Rather than blocking the wind you need to filter it as blocking just creates eddies and swirls that do all the more damage. I have a very exposed garden that gets every gale going and usually goes down to -15C in a normal winter and has been down to -32C. My soil is mostly fertile, alkaline loam on a clay sub soil so varying drainage and moisture levels. I use trellis panels to separate bits of garden and further reduce wind strength and have a hawthorn hedge at the windiest end of the garden and assorted shrubs and a holly hedge elsewhere though that has struggled to establish owing to very cold winters after it was planted and then the neighbouring cows eating the new shoots.
I put windbreak fabric along the entire northwest boundary this year and the added wind resistance has done wonders for the fruit bushes in my veg patch and the ornamental shrubs in the rest of the garden but in the recent gales the posts of the metal mesh boundary fence were blown to 45° angles despite having concrete boots and have had to be propped up with struts.
I find evergreen shrubs struggle except for one or two conifers in sheltered positions. A snowball viburnum is still here but all its tinus cousins and an eleagnus, chosiya and a few others all froze to death. I have 4 forms of cornus which do very well every year and also philadelphus, sambucus, weigelias, euonymous europa, buddleia, physocarpus, cotinus, salix, lilac plus a prunus cerasifera, betula jaquemontii, parrotia persica, gingko biloba, a toothache tree and an acer negundo plus two crab apples and a damson tree . It remains to be seen how my growing collection of hydrangea paniculatas are doing as they have yet to show any buds this spring.
I grow a wide range of perennials - aquilegia, astrantias, astilbes, astilboides, bergenias, cornflowers, achilleas, phlox, lysimachias, hemerocallis, irises, dicentras, geraniums, geums, potentillas, anemones, primulas, lychnis, hellebores, ligularias, pulmonarias, hostas, persicarias and so on. They just take their time coming through in spring. No sign of hostas yet, for example, and plenty of others still hibernating.
I can grow miscanthus, carex and molinia grasses but not pennisetum or stipas which are too nesh.
I can't grow group 1 clematis alpinas or montanas or macropetalas as they get frozen or blasted at flowering time but have Red Robin and Red Ballon doing very well. There are some group 3s which get pruned to the base in March and which are hardy to -25C and do very well here and I have a few group 2s which I treat as group 3s and prune hard.
Some roses struggle and others do well but I've had to lift some and pot them up so they can spend winter in the greenhouse or shed.
Shelter belts, mulching and patience are what you need.
Thanks for some good ideas. I used to have big trellis panels but the wind got them. I have gone with robust shrubs since then. I forgot about aquilegia - it spreads like a weed. Do you mulch all your plants? My iris, hemerocalis, anemones and most of the geums have died this year too.

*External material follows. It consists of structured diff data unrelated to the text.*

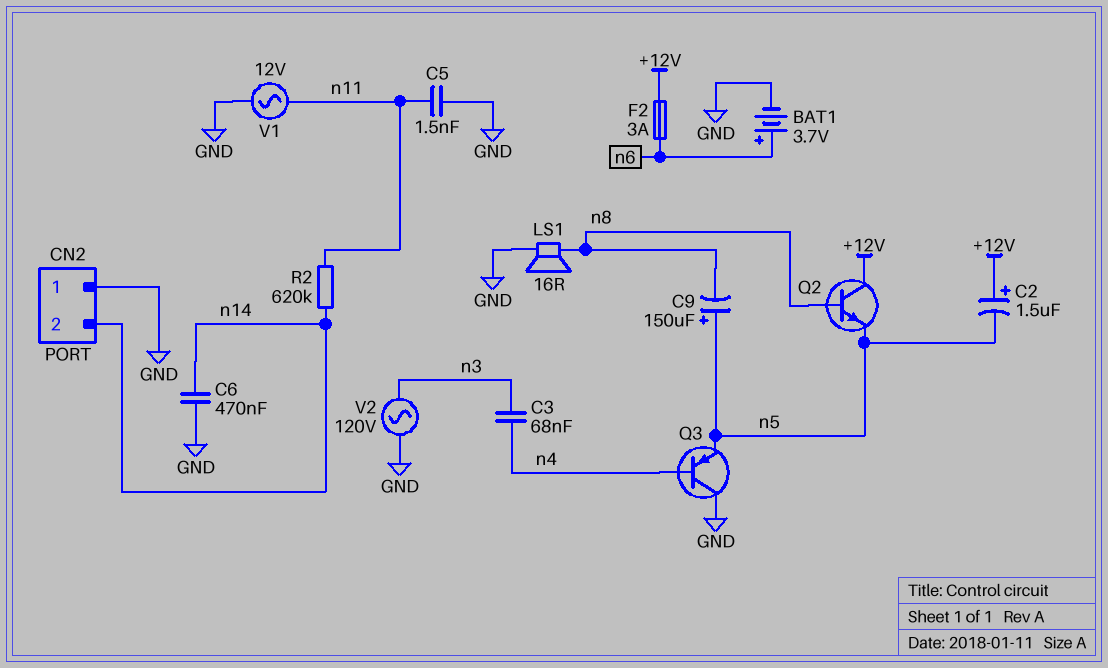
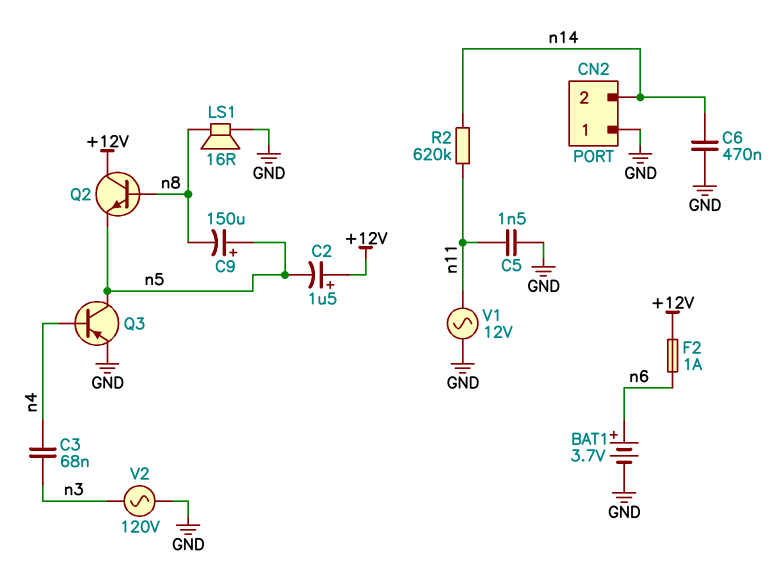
F2: 3A (+12V, n6) -> 1A (+12V, n6)
Q3: PNP (B n4, C GND, E n5) -> PNP (B n4, C n5, E GND)

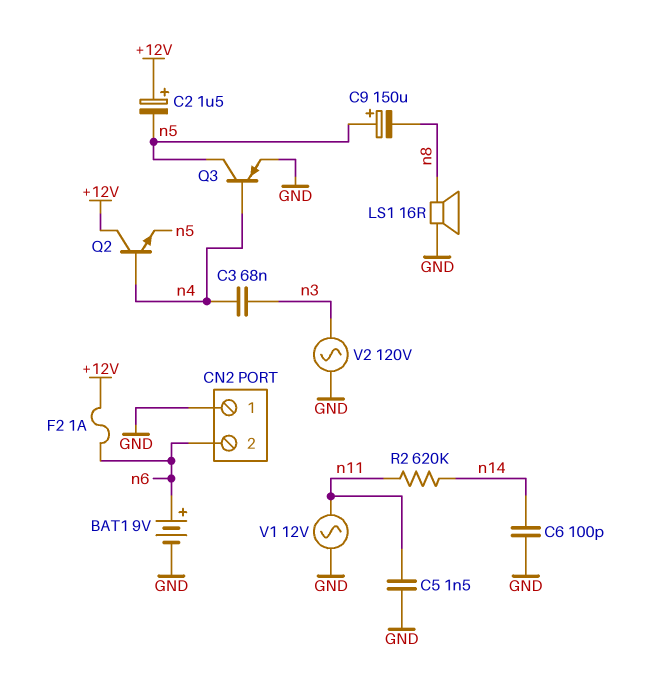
BAT1: 3.7V (plus n6, minus GND) -> 9V (plus n6, minus GND)
C6: 470nF (GND, n14) -> 100pF (GND, n14)
CN2 pin 2: n14 -> n6
Q2: NPN (B n8, C +12V, E n5) -> NPN (B n4, C +12V, E n5)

I think it is the drying effect more than the cold.
Toothache tree? Could we see a pic Obelixx. I've never heard of that before.
HI GM. I don't know its botanical name as the label has long since blown away but I bought it as a babe 8 or 9 or 9 years ago at Kalmthout Arboretum which described it as a tree whose bark was used by the natives to ease toothache. It has large, vicious thorns and a strange but not unpleasant smell. I have a clematis Red Ballon growing through it.

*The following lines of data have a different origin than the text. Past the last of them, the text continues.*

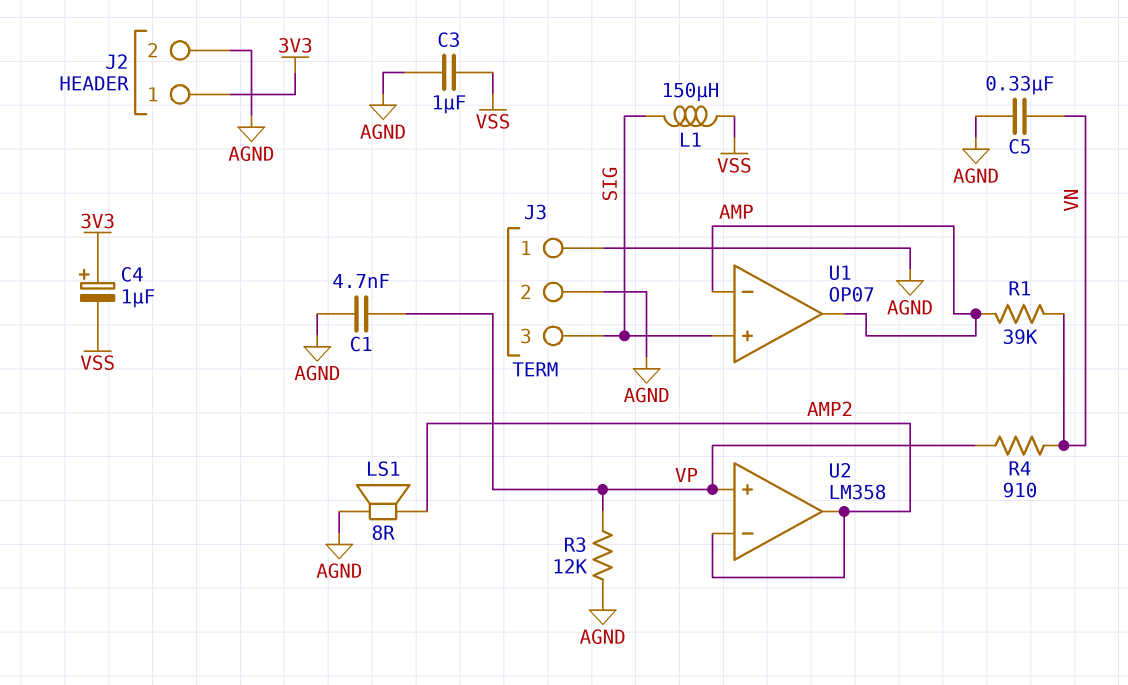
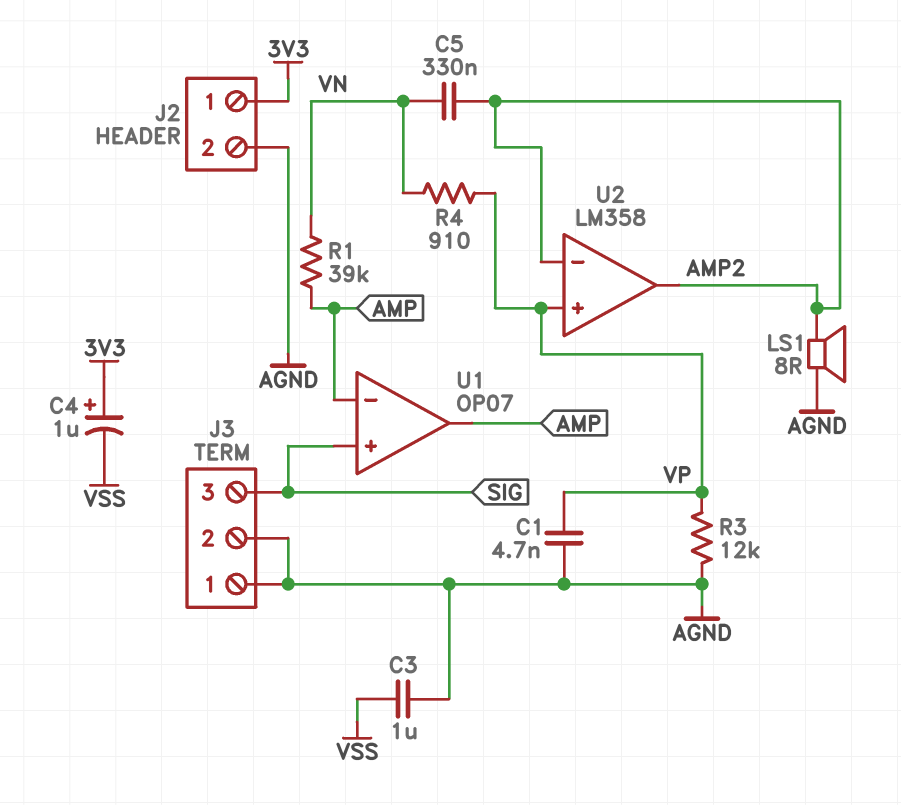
C5: 330nF (AGND, VN) -> 330nF (AMP2, VN)
L1: 150uH (SIG, VSS) -> none

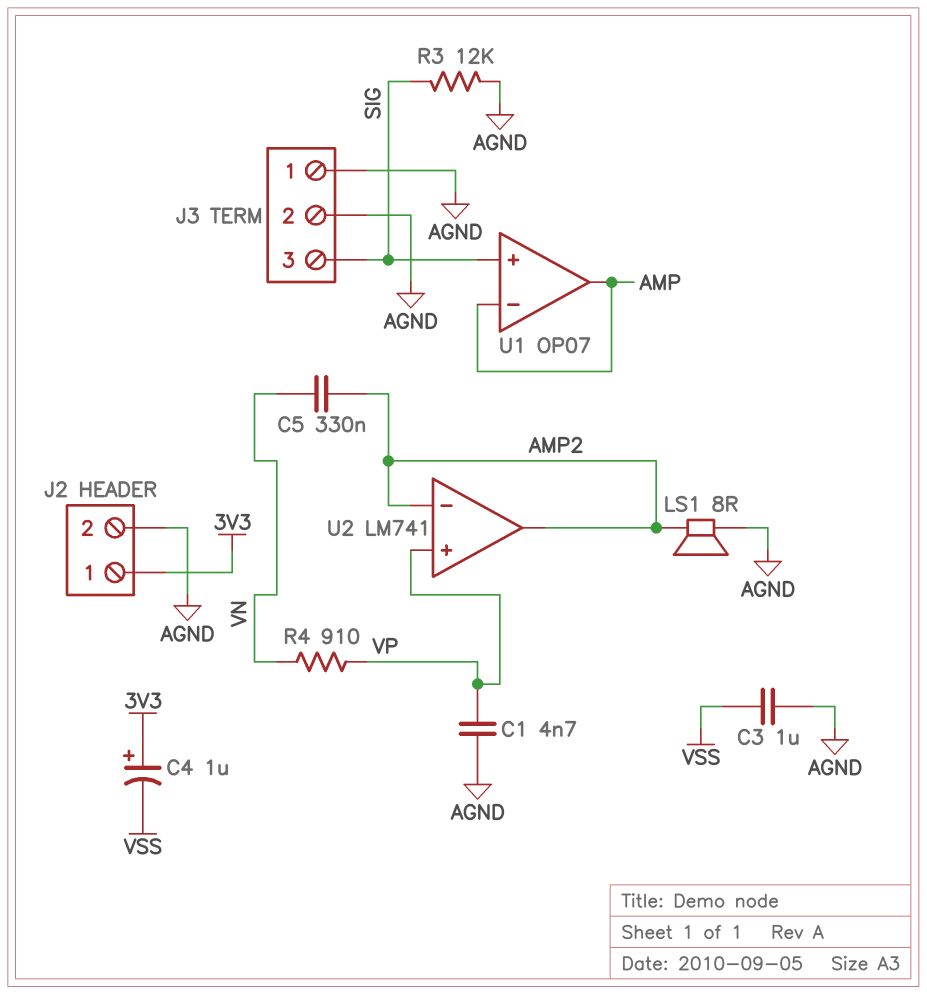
R1: 39k (AMP, VN) -> none
R3: 12k (AGND, VP) -> 12k (AGND, SIG)
U2: LM358 -> LM741

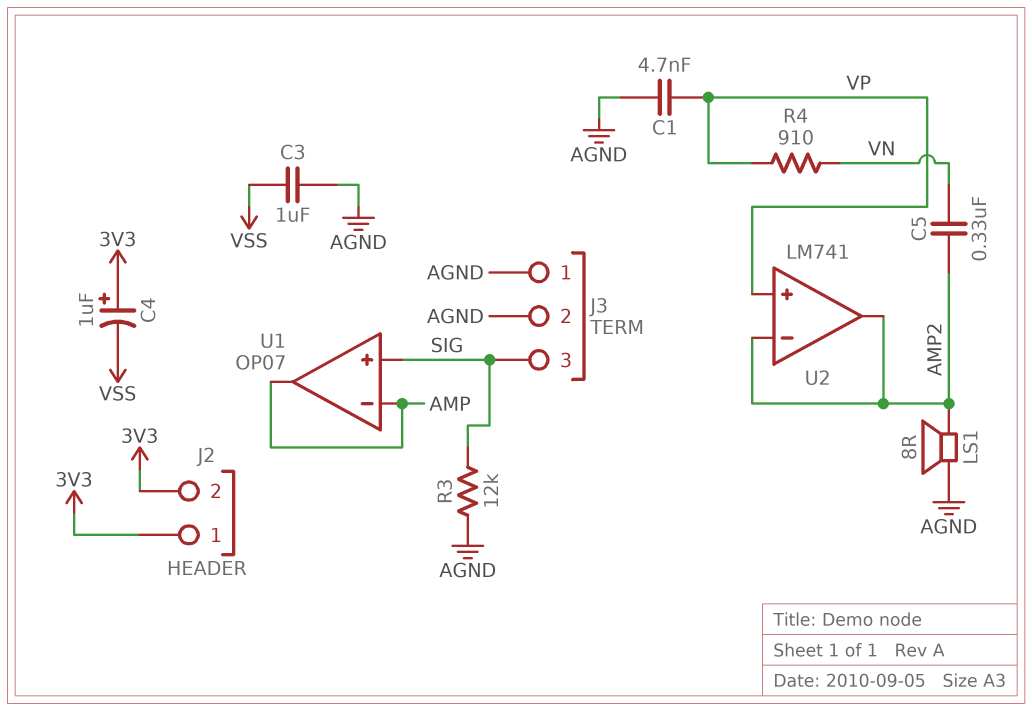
J2 pin 2: AGND -> 3V3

I don't have a picture but will try and remember to take one when it's in leaf.
Frankie - I mulch vulnerable plants but my garden is too big to mulch all of it every autumn. On the other hand, we do get a lot of rain with all that wind so things don't dry out. The last two winters we have only gone down to -6 or so a couple of times and it's winter wet that does as much, if not more, damage as winter cold.